Telegram's messaging service, which uses 256-bit symmetric AES encryption, RSA 2048 encryption and Diffie-Hellman secure key exchange, began enjoying a spike in popularity after Whatsapp's acquisition. Although it has released the source code for its java libraries and all its official clients, its server software is still closed source."

 
This discussion has been archived. No new comments can be posted.
Display Options Breakthrough Mark All as Read Mark All as Unread
The Fine Print: The following comments are owned by whoever posted them. We are not responsible for them in any way.
  • (Score: 5, Insightful) by d on Sunday February 23 2014, @02:05PM

    by d (523) on Sunday February 23 2014, @02:05PM (#5251)

    As in title. Why shift your security to a third party if you could have an end-to-end encryption?

    Starting Score:    1  point
    Moderation   +4  
       Insightful=3, Interesting=1, Total=4
    Extra 'Insightful' Modifier   0  

    Total Score:   5  
  • (Score: 1) by jamesbond on Sunday February 23 2014, @02:32PM

    by jamesbond (2383) on Sunday February 23 2014, @02:32PM (#5257)

    Because you friends aren't using it ...

  • (Score: 3, Funny) by Debvgger on Sunday February 23 2014, @02:32PM

    by Debvgger (545) on Sunday February 23 2014, @02:32PM (#5258)
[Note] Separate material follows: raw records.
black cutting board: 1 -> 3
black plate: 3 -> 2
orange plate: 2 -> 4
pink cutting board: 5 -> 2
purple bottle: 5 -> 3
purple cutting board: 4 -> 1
    Because that's not "cool".

    I just smile when I see the people who back then thought I was a bit weird for using IRC using their phones even on the toilet because they have received "a whatsapp" that couldn't wait until their pants were on their place again.
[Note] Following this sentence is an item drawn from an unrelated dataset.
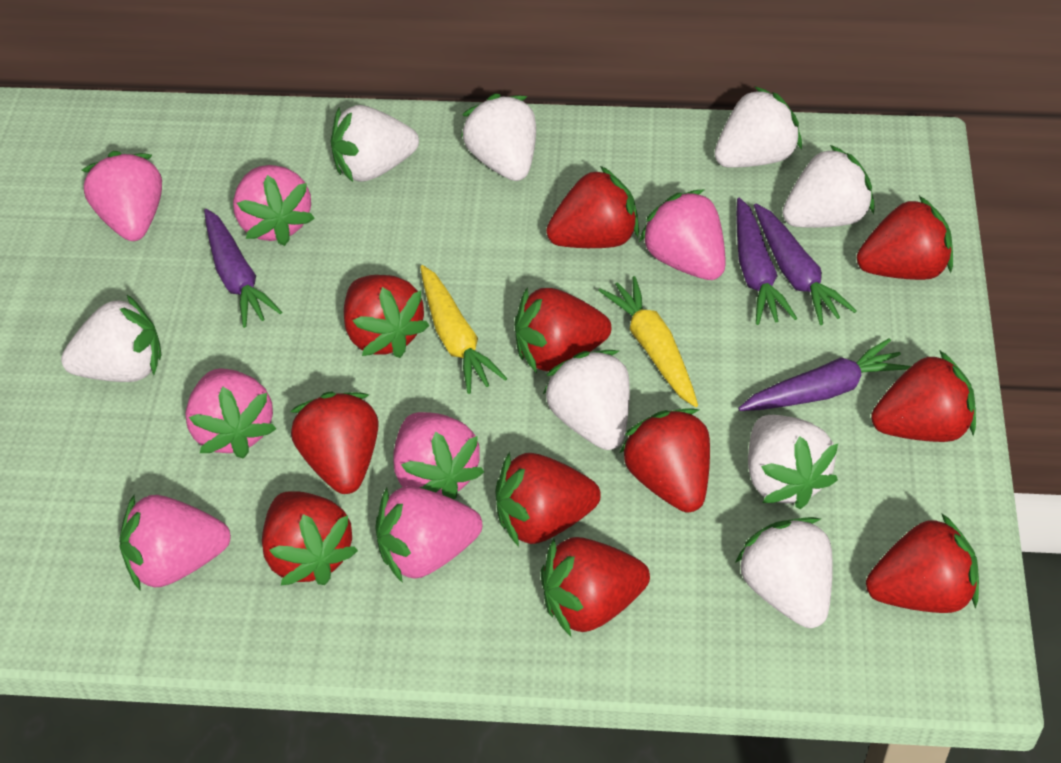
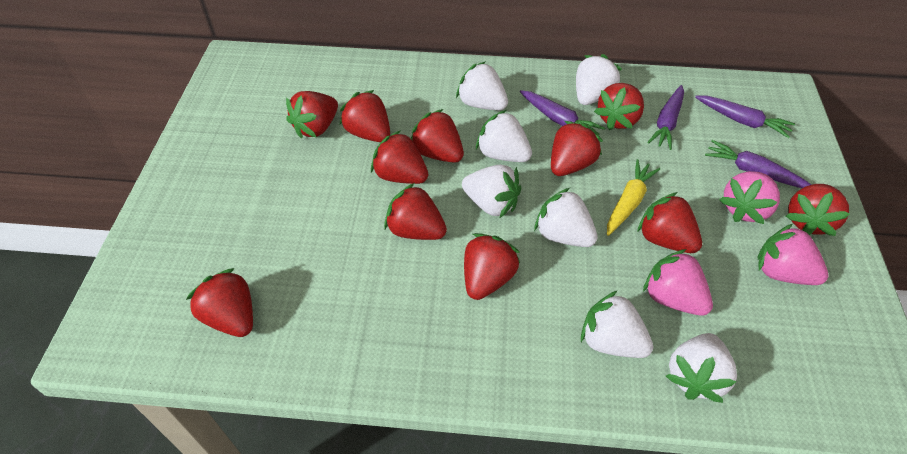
pink strawberry: 7 -> 3
white strawberry: 8 -> 7
yellow carrot: 2 -> 1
    So, now there's a 3.5 hour outage and, hey, they can't receive the same videos they see on Youtube! Then millions of sheep install that program a friend told them it was so cool, and life continues happily ever until a new fad arrives to distract them from their miserable existence.
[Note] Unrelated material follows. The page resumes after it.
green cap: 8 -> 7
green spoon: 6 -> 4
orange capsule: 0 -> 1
    All said, fuck Whatsapp.

    • (Score: 3, Interesting) by Nerdfest on Sunday February 23 2014, @02:40PM

      by Nerdfest (80) on Sunday February 23 2014, @02:40PM (#5263)

      It's a pretty flimsy thing to pay 16 billion dollars for when a three hour outage sends millions of your customers off to a superior competing service. It does certainly put a lot of pressure on the infrastructure support people at least.

      • (Score: 3, Insightful) by Debvgger on Sunday February 23 2014, @02:51PM

        by Debvgger (545) on Sunday February 23 2014, @02:51PM (#5268)

        That's the problem with fads. There's zero loyalty from your users, because they only want the same their sheep friends have, and don't really care about it or even what it is or how good it is. So, here's an idea for you Microsoft: Give free Windows Phones to the alpha guys out there! :-) ... Try to at least make them like the phone a bit, of course, if that's even possible.

        • (Score: 3, Interesting) by maxim on Sunday February 23 2014, @03:18PM

          by maxim (2543) <maximlevitsky@gmail.com> on Sunday February 23 2014, @03:18PM (#5283)

          Won't work. The hate toward Microsoft is too high among general public.
          They might use Windows but only because they have to.

          Well, if give any advice to MS is maybe somehow be very careful and not mention anything Windows
          when selling a product.

          Btw, that did work with the XBOX, even thought it also probably runs something windows derived.

          Also, btw, the same sadly applies to Linux brand, peoples also scare the hell out of them when they hear 'Linux',
          thats why Google tries not to mention that Android is Linux based....

          Its our fault, can't not admit this.

      • (Score: 5, Interesting) by girlwhowaspluggedout on Sunday February 23 2014, @03:44PM

        by girlwhowaspluggedout (1223) on Sunday February 23 2014, @03:44PM (#5294)
        Actually, it might not matter whether Whatsapp's current users will stay faithful to it. Even if Whatsapp remains userless, Facebook owns their personal data. That is, this was perhaps not about the users at all, but about the easily monetizable userlist. Facebook has finally acquired the commodity it had hoped to acquire these past few years -- cellphone numbers; an advertiser's boon.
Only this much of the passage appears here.